Psychogenic polydipsia: plasma osmolality decreased due to excess water in contrast to increased plasma osmolality with DI due to dehydration.

  • Water deprivation test: Aims to measure urine osmolality after 12-24 hours water deprivation to determine whether ADH is indeed deficient.
    • Collect initil urine and plasma samples for osmolality.
    • Weigh patient.
    • Withhold food and fluid.
    • Collect urine and plasma after 6 hours and thence 2 hourly.
    • STOP when:
      • Patient displays concentraing ability.
      • Patient loses >5% bodyweight.
      • 24 hours have passed.

A positive test for diabetes insipidus is a failure to concentrate urine >1.010 after 12-24 hours.

If psychogenic polydipsia is suspected then gradually restrict water for 3 days prior to test to avoid medullary washout giving a false positive test.

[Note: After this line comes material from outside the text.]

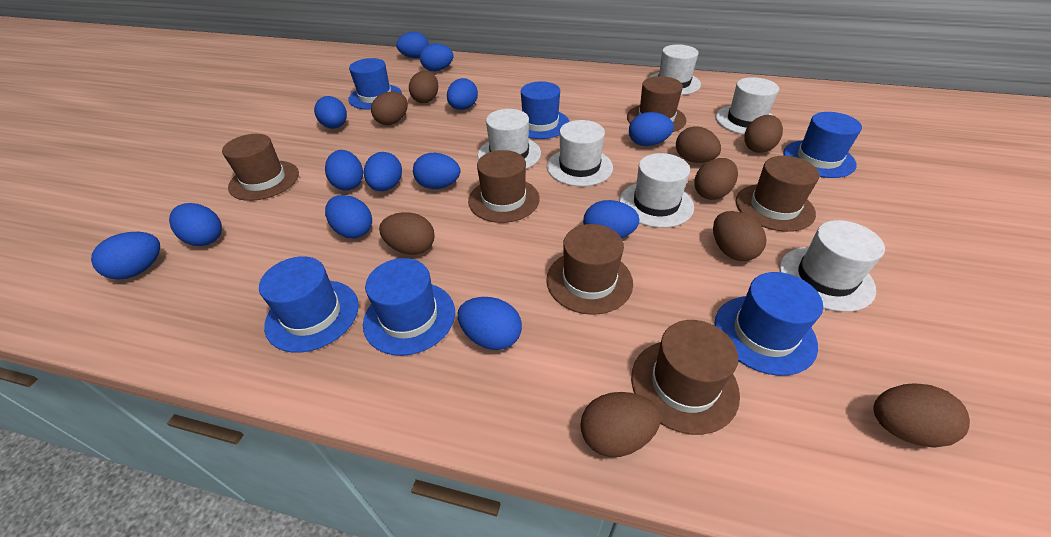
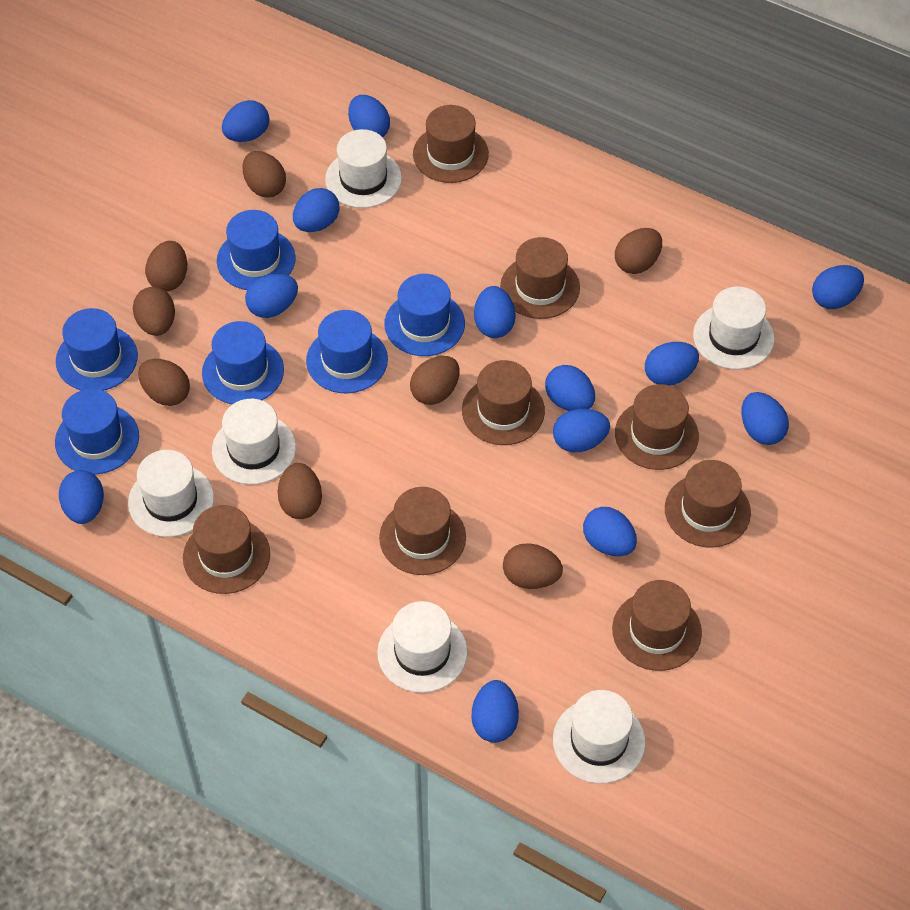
brown egg: 9 -> 8
brown hat: 6 -> 8

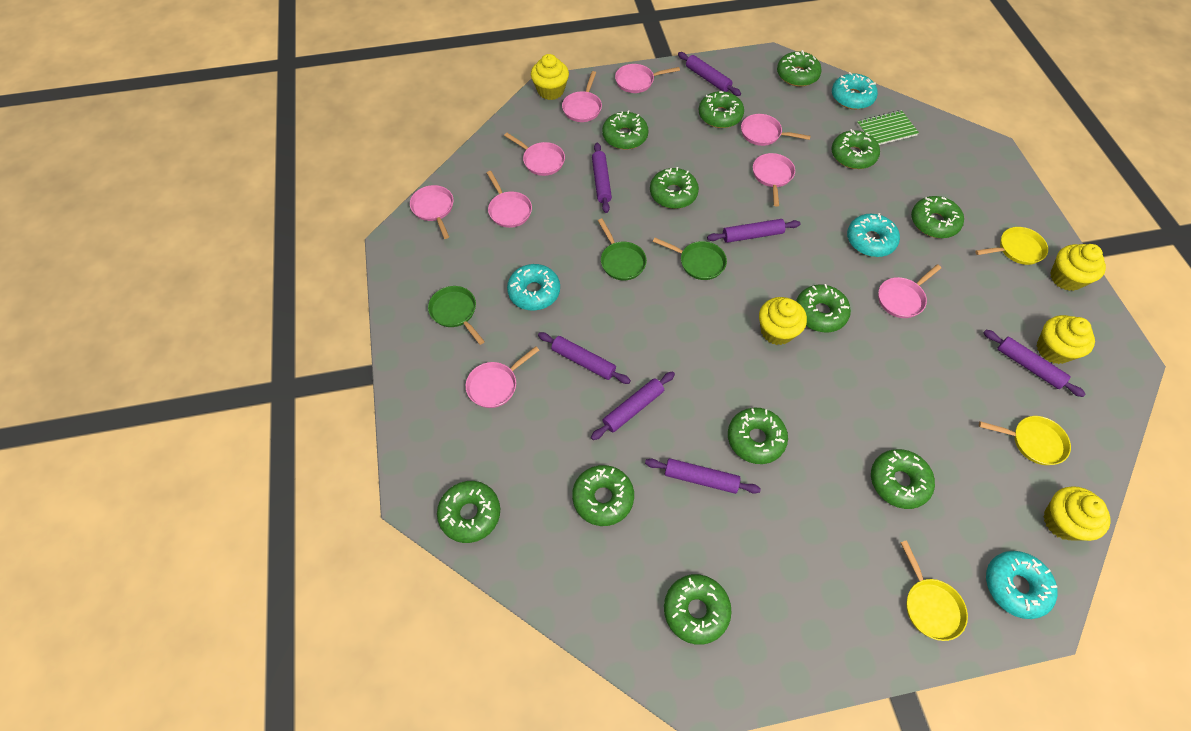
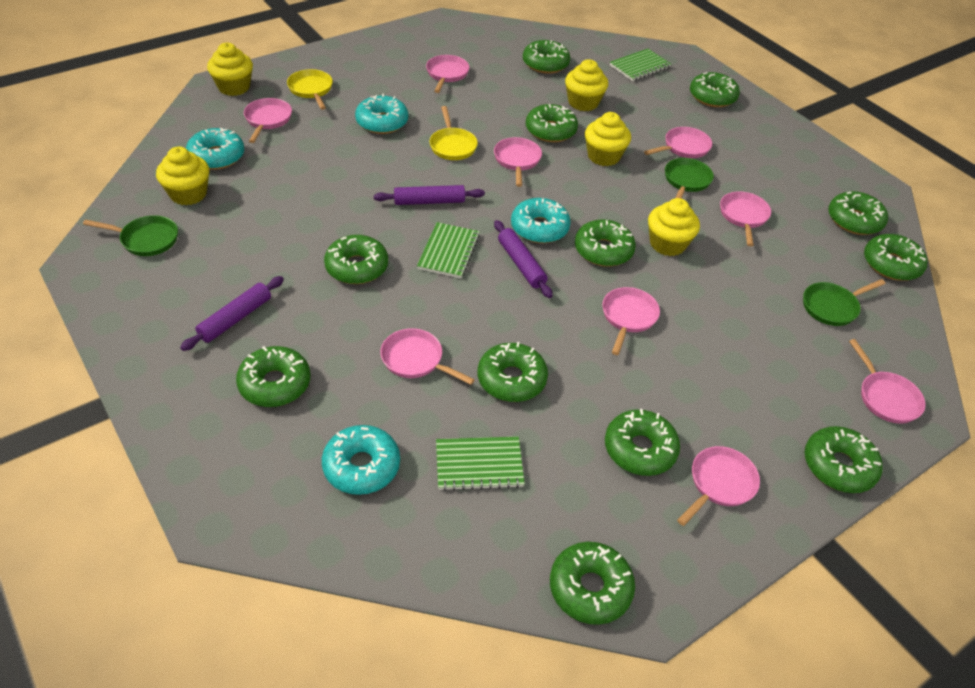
green notebook: 1 -> 3
purple rolling pin: 7 -> 3
yellow pan: 3 -> 2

  • ADH response test: Administer Desmopressin i/m. Monitor specific gravity of urine 2 hourly.
    • Central diabetes insipidus will concentrate urine >1.020.
    • Nephrogenic diabetes insipidus will not be able to concentrate the urine at all in response to the synthetic ADH. SG <1.010.
      Nb. A positive ADH response test means nothing unless preceded by a water deprivation test to prove the presence of diabetes insipidus.

Treatment:

  • Desmopressin: Central disease only. Expensive.
  • Thiazide diuretics: Paradoxical effect. By inhibiting the reabsorption of sodium in the proximal convoluted tubule the volume of fluid within the ECF will fall and hence the GFR will also decrease, reducing water loss.
  • Chlorpropamide: Potentiates effect of ADH on the tubules.
  • Carbemazepine: Acts similarly to chlorpropamide.
  • No therapy: Animals kept outdoors with free access to water at all times.

Prognosis:

Congenital central diabetes insipidus has a favourable prognosis and can be treated with desmopressin. Nephrogenic diabetes insipidus has a more guarded prognosis.

Any expanding tumour, particularly if neurological signs are present, carries a poor prognosis.

Central diabtetes insipidus secondary to head trauma varies in prognosis and spontaneous recovery may occur.